Pielke illustrates with a personal anecdote how science in the public arena can be filtered and shaped for political convenience. Invited to take part in a climate-change briefing for US senators and the treasury secretary, he relates being counselled by several colleagues to downplay his conclusion that some of the worst impacts of climate change were closely related to land-use patterns and other non-climate factors. The inference, he feels, was clear: don't divert attention from the menace of CO2.
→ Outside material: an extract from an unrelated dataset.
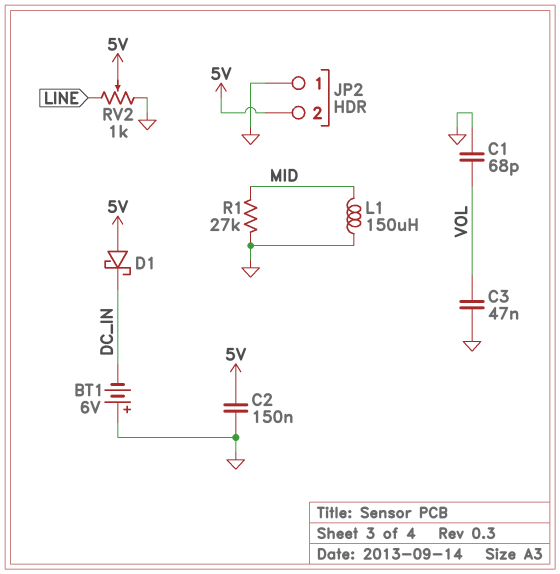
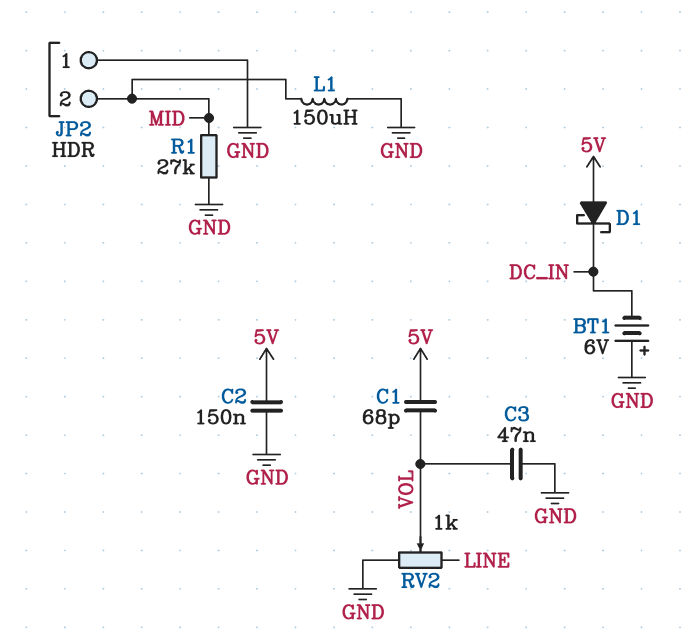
C1: 68pF (GND, VOL) -> 68pF (5V, VOL)
JP2 pin 2: 5V -> MID
RV2: 1k (GND, LINE, wiper 5V) -> 1k (GND, LINE, wiper VOL)

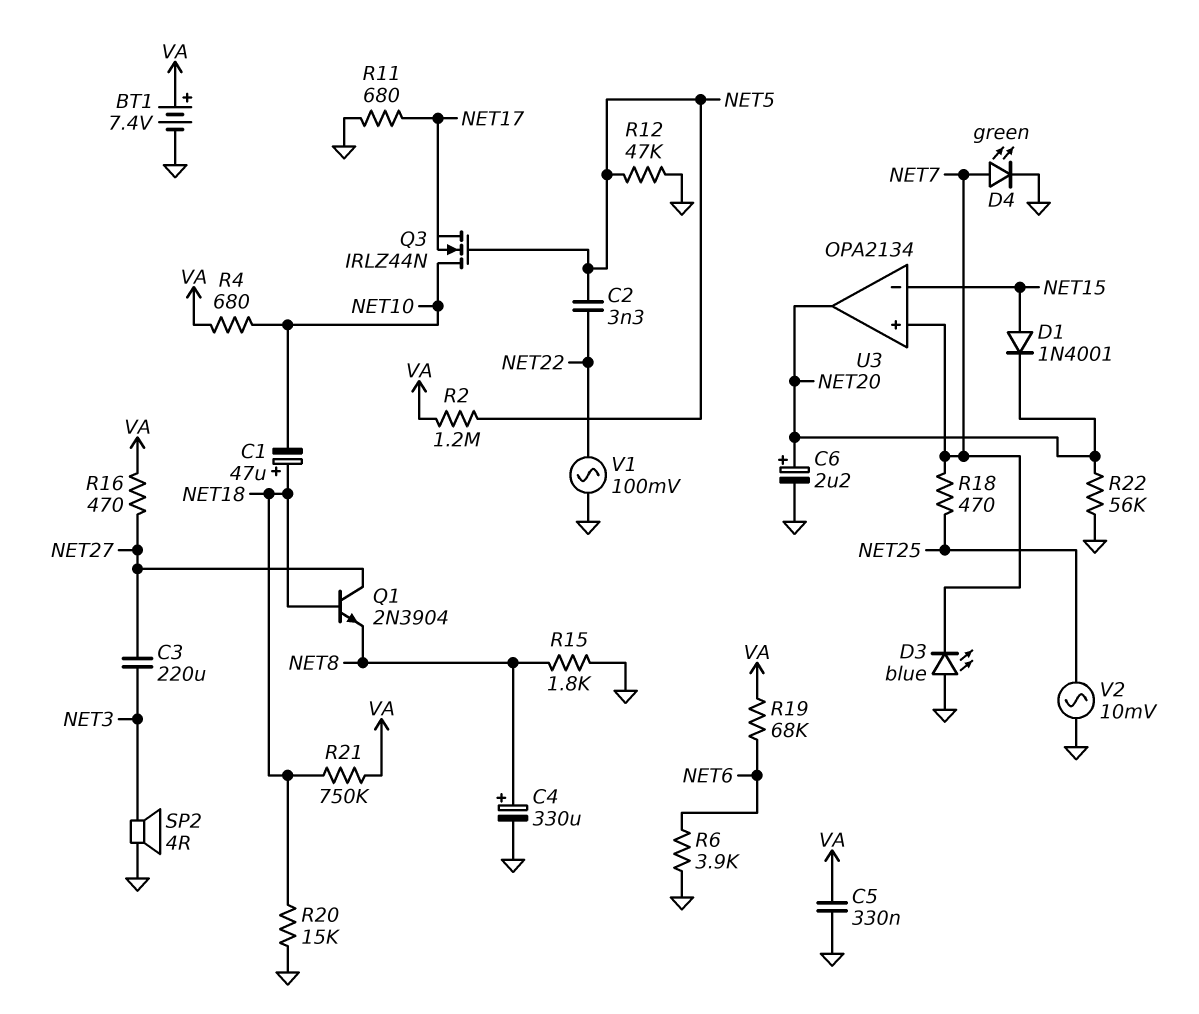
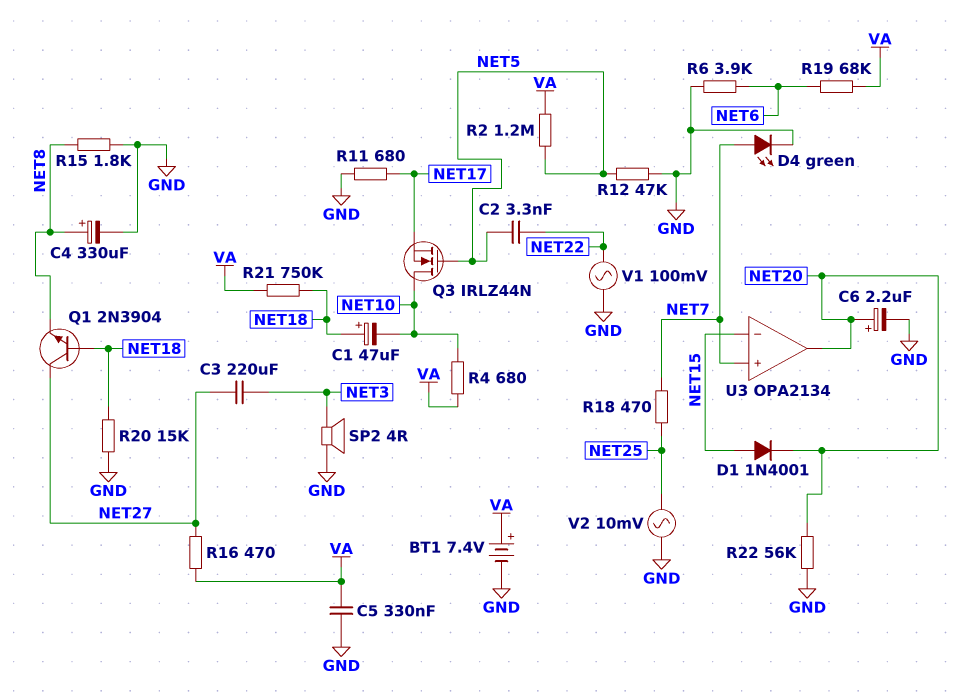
D3: LED blue (A GND, K NET7) -> none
As many researchers would, Pielke gagged on this invitation to dissemble, regarding it as a betrayal of the ethos of scientific enquiry. However, this is naive. When summoned to advise Congress, politically sentient scientists do not innocently assume that the legislators seek enlightenment for wise policy-making. Instead they recognize that legislators seek support for their preconceived positions, which in turn reflect the preferences of constituents and the money-laden lobbies that help finance election campaigns. Contrary messages can be delivered from the congressional committee witness chair, but it is best to slip them in as addenda. Otherwise, scientists can go overboard with the alarmist, dumbed-down messages that Pielke deplores.
The Climate Fix illustrates the dilemma confronting scientists who seek to influence politics. Telling it like it is does not thrive on Capitol Hill. But shaping the message to suit the politics often involves a betrayal of scientific truth and a distortion of public and political understanding.